The method stems from psychometric test construction and was
developed to create continuous norms for age or grade in performance
assessment (e. g. vocabulary development, A. Lenhard, Lenhard, Segerer
& Suggate, 2015; reading and writing development, W. Lenhard,
Lenhard & Schneider, 2017). It can however be applied wherever test
data like psychological (e. g. intelligence), physiological (e. g.
weight) or other measures are dependent on continuous (e.g., age) or
discrete (e.g., sex or test mode) explanatory variables. It has been
applied to biometric data (fetal growth in dependence of gestation week)
and macro economic data as well. It does not require any assumptions on
the data distribution.
The package estimates percentile curves in dependence of the
explanatory variable (e. g. schooling duration, age …) via Taylor
polynomials, thus offering several advantages, some of which apply to
all continuous norming approaches:
The rationale of the approach is to rank the results in the different
age cohorts (or use a sliding window in case the data is distributed
over a large age interval) and thus to determine the observed norm
scores (= location). Afterwards, powers of the age specific location and
of the age are computed, as well as all linear interactions. Thus, we
model the raw score \(r\) as a function
of the location \(l\) and age \(a\) and their interactions by a Taylor
polynomial: \[f(r) = \sum_{k=0}^K
\sum_{t=0}^T \beta_{k,t} \cdot l^k \cdot a^t\]
Finally, the data is fitted by a hyperplane via multiple regression
and the most relevant terms are identified:
In a nutshell: Establishing continuous norming models
The ‘cnorm’ method combines most of the steps in one go. The example
in a nutshell already suffices for establishing norm scores. It conducts
the ranking, the computation of powers and the modeling. A detailed
explanation of the distinct steps follows afterwards.
library(cNORM)
# We will use the internal dataset elfe on reading comprehension
# that includes raw scores and grade as a grouping variable.
# Most easy example: conventional norming without age or group.
# Just get the manifest norm scores and as well modelled via polynomial regression.

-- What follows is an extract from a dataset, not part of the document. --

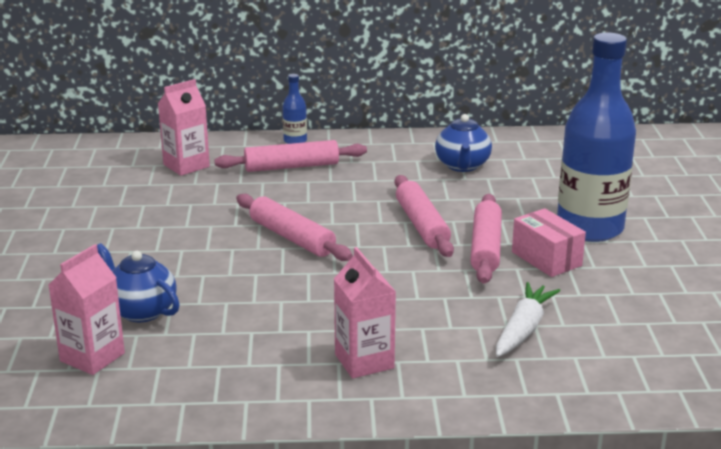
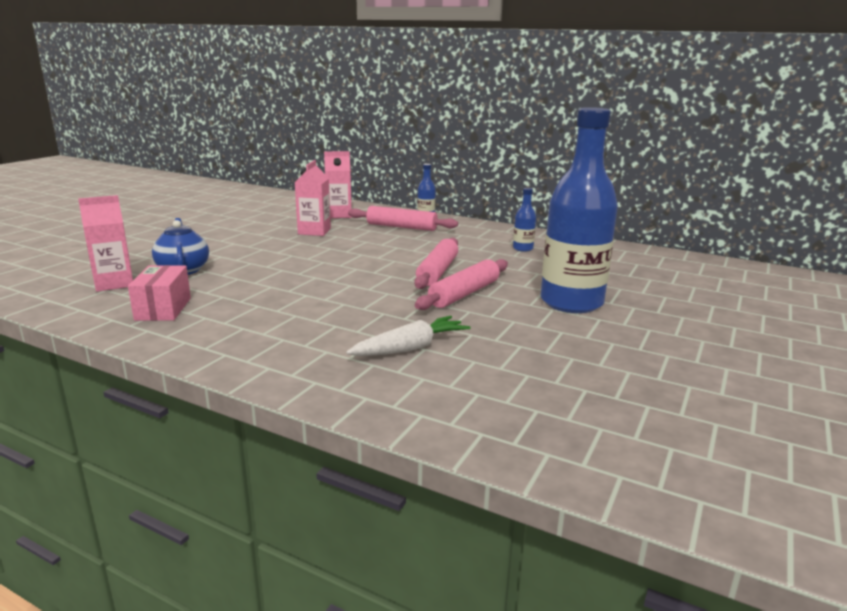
camera: 30 degrees right, 5 degrees down
(292, 238) = (338, 258): pink rolling pin -> none
(364, 361) = (260, 332): pink carton -> pink carton (314, 231)
(462, 166) = (523, 248): blue teapot -> blue bottle
(546, 259) = (503, 311): pink box -> pink box (163, 309)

model <- cnorm(raw = elfe$raw)
# The method 'cnorm' prepares the data and establishes a model for continuous
# norming. Please specify a raw score and a grouping vector.

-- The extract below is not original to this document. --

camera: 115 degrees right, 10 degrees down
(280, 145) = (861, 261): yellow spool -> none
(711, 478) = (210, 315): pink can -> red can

model <- cnorm(raw = elfe$raw, group = elfe$group)
# Fine tune model selection by checking model fit and by
# visual inspection, e. g. with the following checks
plot(model, "series", start=4, end = 8) # series of percentile plots
plot(model, "subset") # plot information function
cnorm.cv(model$data) # run repeated cross validation
# Select final model
model <- cnorm(raw = elfe$raw, group = elfe$group, terms = 3)

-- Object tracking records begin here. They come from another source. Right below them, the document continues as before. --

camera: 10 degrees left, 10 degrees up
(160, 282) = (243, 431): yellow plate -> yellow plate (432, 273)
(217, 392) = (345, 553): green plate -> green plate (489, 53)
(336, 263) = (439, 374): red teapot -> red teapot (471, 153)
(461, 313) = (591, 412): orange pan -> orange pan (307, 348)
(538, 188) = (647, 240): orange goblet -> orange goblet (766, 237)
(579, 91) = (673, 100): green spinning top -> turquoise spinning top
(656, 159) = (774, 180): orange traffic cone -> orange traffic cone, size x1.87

# generate norm score table with 90% confiden interval and
# a reliability of .94 for several grade levels
normTable(c(3, 3.2, 3.4, 3.6), model, CI = .9, reliability = .94)
# To set powers of age and location independently, please specify k as the
# power parameter for location and t for age, e. g. for a cubic age trend
# with the ppvt demo data:
model.ppvt <- cnorm(raw = ppvt$raw, group = ppvt$group, k = 4, t = 3)
In the following, the single steps in detail:
1. Data Preparation and modelling
If a sufficiently large and representative sample has been
established (missings will be excluded casewise), then the data must
first be imported. It is advisable to start with a simply structured
data object of type data.frame or numeric vectors containing raw score
and grouping or the continuous explanatory variable. This explanatory
variable in psychometric performance tests is usually age. We therefore
refer to this variable as ‘age’ in the following. In fact, however, the
explanatory variable is not necessarily age, but can be any continuous
variable that exert influence on the raw score. Consequently A training
or schooling duration or other explanatory variables can also be
included in the modeling. However, it must be an interval-scaled (or, as
the case may be, dichotomous) variable. The method is relatively robust
against changes in the granularity of the group subdivision. For
example, the result of the standardization only marginally depends on
whether one chooses half-year or full-year gradations (see A. Lenhard,
Lenhard, Suggate & Segerer, 2016). The more the variable to be
measured co-varies with the explanatory variable (e. g. a fast
development over age in an intelligence test), the more groups should be
formed beforehand to capture the trajectories adequately. By standard,
we assign the variable name “group” to the grouping variable.
Conventional norming
In case, you are not interested in continuously modelling norm scores
over age, cNORM can be used for conventional norming as well. It returns
the manifest norm scores and percentiles but as well establishes a
polynomial regression model that closes all the missings in the norm
table, smoothes error variance and can be used for cautiously
extrapolating more extreme raw scores.
# Apply conventional norming. You simply have to provide a raw score vector.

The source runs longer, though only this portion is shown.